Enemies that petrify your party for example, they don't add difficulty, they just force you to reload and prebuff before the fight. No one in BG1 or 2 ran around always buffed, they just mowed every trash mob encounter and when they inevitably died because some developer decided to drop a couple of basilisks or a demi lich around the corner, they just reloaded.
A way around this is to have dynamic mob composition on encounters, and add real feat/skill/item usage to humanoid monsters, instead of a single instakill/petrify skill that serves as a difficulty buff.
The challenge comes in preparation and resource management. Sure, it's a "prepare or die" situation unless you get really good at kiting, but considering you see Basilisks in literally two areas in the entire game (one expansion area) it's not like this is "cheap". You get
plenty of warning including the
frozen stone corpses of dozens of adventurers at the entrance of the area, and several NPCs even say "be sure to pack some protection scrolls if you head south." If you wander into that like an idiot, you deserve to get petrified.

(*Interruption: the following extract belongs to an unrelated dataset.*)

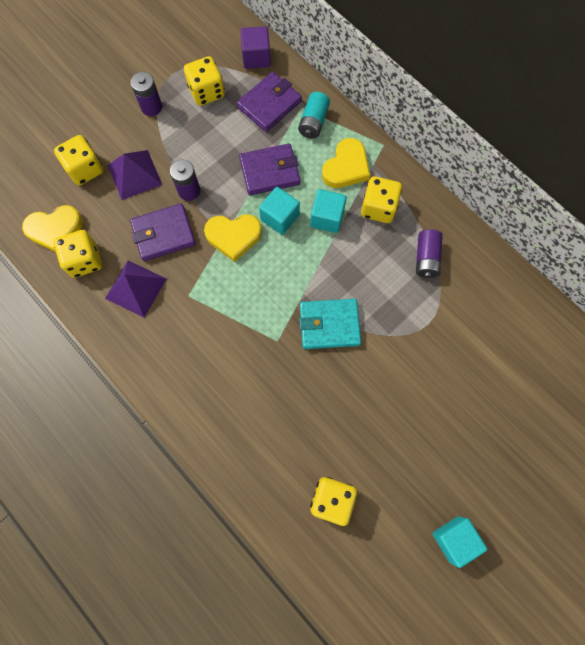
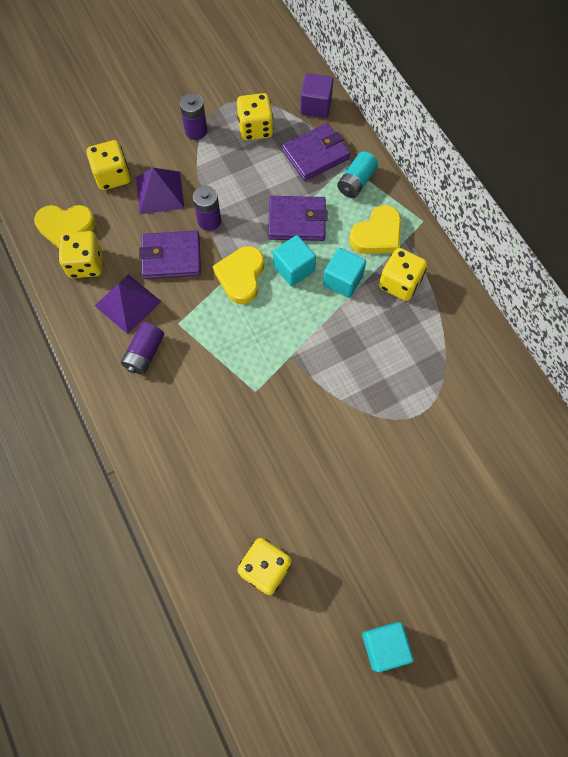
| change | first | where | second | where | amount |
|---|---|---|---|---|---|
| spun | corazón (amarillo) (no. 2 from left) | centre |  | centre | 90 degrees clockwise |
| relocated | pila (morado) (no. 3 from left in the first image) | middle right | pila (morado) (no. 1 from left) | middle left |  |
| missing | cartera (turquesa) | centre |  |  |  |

I agree that they aren't the worst example of LOL UR DEAD kinda difficulty. Here's how I imagine Josh Sawyer would do it, though:
Instead of petrifying and insta-killing your characters, a basilisk would paralyze your characters and then attack them. With no way to defend themselves, the affected characters would take lots of damage, but in the first encounter with a basilisk, the non-paralyzed members of the party would probably succeed in defeating it before anybody was killed.
After that first encounter, a smart player would know to look for a way to resist this paralysis and would go searching for Korax the ghoul. If the player isn't smart, then he'll probably lose some already-wounded party members in the next basilisk battle.
See above. The Basilisks actually have one of the best enemy introductions in the whole game. It's nothing compared to the random mages who have preset spell triggers and contingencies and special scripts that let them break the game, and the only way to win is to learn their patterns through trial and error.